Friday, October 10, 2008

Sabbath of Sabbaths and Rhyme Royal

Services were exquisite. They were an emotional journey after which I truly feel cleansed and renewed. They were a conversation between me and the community, the community and the infinite, the choir and the soloist, the tradition and the future, sleep and wakefulness, strength and weakness, life and death, joy and sorrow. I felt as though I was guided by strong and knowing hands through a fearsome and draining path toward deeper knowledge of self and a deeper sense of meaning, and then brought back again gently to a place of joy and relief. I am left in awe and bewilderment at the rainbow of my experiences over the holiday - the joy and grief, the longing and hope, the fear, faith, skepticism, desire, thankfulness.
Often I find the final moments of Yom Kippur the most moving, those moments when I want so badly for it all to be over, but want so badly for it to last forever, when I feel so holy and so desperate for holiness, my body weak and dizzy, somewhere between sleep and wakefulness, even between life and death. It is then that I believe in the infinite most, when I can feel the presence of infinity leaving and prodding me back into myself. It is such a bittersweet marraige when my soul cleaves to my body and the community scatters into separate individuals and I am myself once more - how glad I am to return, and how sorry I am to leave. I often don't consider myself a spiritual person and it is often hard for me to reach a state of spirituality but on Yom Kippur I am taken there, and especially this year I feel that, accross a vast chasm, I glimpsed the divine.
So, of course, I wrote you a GRE review poem about it. It's in rhyme royal, which means that it's in seven-line iambic pentameter stanzas rhyming ababbcc. Rhyme royal was first used by Chaucer, but probably got its name because James I of Scotland also wrote using this verse form. It hasn't really been used since the Restoration.

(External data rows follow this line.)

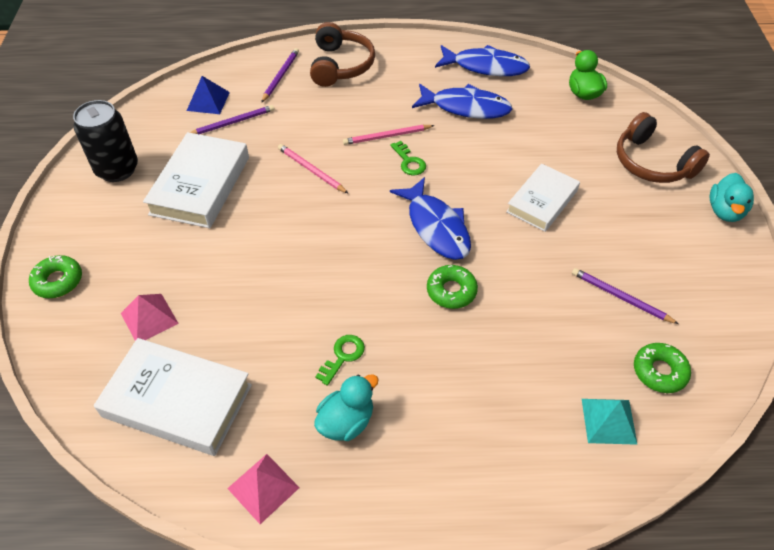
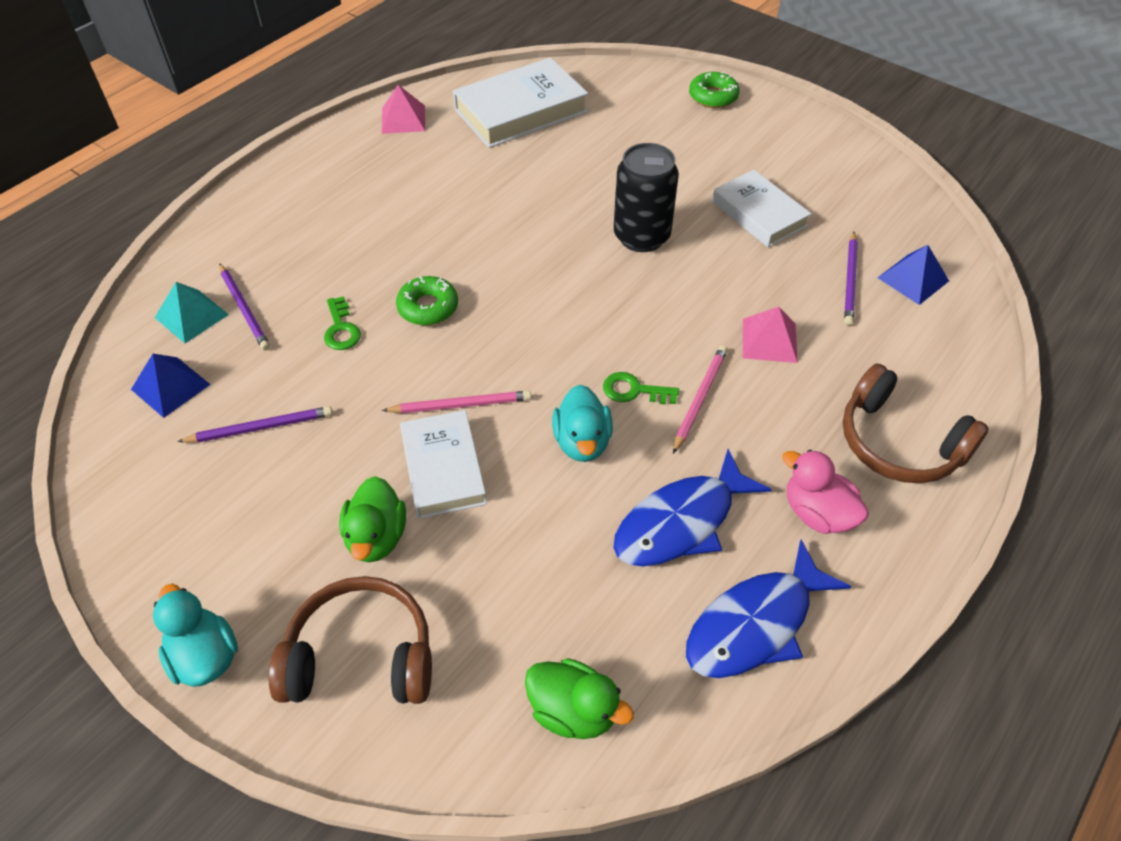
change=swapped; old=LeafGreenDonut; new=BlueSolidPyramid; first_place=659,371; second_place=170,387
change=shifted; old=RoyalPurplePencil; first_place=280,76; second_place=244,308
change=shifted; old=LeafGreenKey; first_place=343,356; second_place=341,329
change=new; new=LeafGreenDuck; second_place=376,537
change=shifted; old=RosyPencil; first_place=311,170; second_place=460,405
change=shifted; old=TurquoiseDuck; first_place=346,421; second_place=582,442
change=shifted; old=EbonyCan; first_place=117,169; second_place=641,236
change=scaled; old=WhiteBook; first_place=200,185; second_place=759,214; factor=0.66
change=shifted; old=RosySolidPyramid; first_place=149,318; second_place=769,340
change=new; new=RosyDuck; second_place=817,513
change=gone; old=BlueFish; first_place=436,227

We stand as one, an army afraid of the fight
Our voices joined, we breathe out our souls in song
The spirit drains as day fades into night
And we yearn for a home where our bodies don’t belong
The end grows near, and still the wait is long
Our words are fervent and yet the chasm grows wide
Our deaths and and lives grasp hands across the divide

We fear we may fall in the swelling rift – unsure,
Dizzy, and week, we step forward toward the abyss
And cry forgive us pardon us make us pure
Together in song but separate in thought we kiss
The edge of the tallis that wraps the world and this
Is the day of atonement, this is the time
When we return to ourselves and so doing become sublime

The clouds are tufts of pink in the evening sky
Our eyes turn to royal blue heavens that deepen toward night
It soon will be over, in these last moments we try
To promise to change, to grow to be good and upright
Transforming our conscience, absorbing these last shards of light
Through parched lips swallowing promise of hope and peace
And begging that in days to come our joys will increase

The iron gates slowly fold closed to shut out our pleas
To prod us back to our lives from this brush with the end
But surely, couldn’t I reach in my hand and squeeze
Out just a piece of that magic so I can extend
This teary-eyed, awe-filled prayer and transcend
My life all the days of the year? The shofar sounds
I let go of sublime as the harsh- holy call resounds


After Kol Nidre, we went on a walk to Emek Refaim, where the whole neighborhood wandered the streets, greeting friends and neighbors to apologize for the wrongdoing of the year. It was a sight to see, like a street fair without the bouncy castles or loud music. Swarms of people gathered in the road, children riding bicycles, clusters of friends chatting, strolling, people watching. We ran into someone who worked for UVA Hillel two years ago, and were excited to chat with her a little. She's living in Jerusalem and hopefully we'll have an opportunity to see her again before the year is through.

I hope you all had an easy and meaningful fast, and are looking forward to Sukkot, the season of our joy.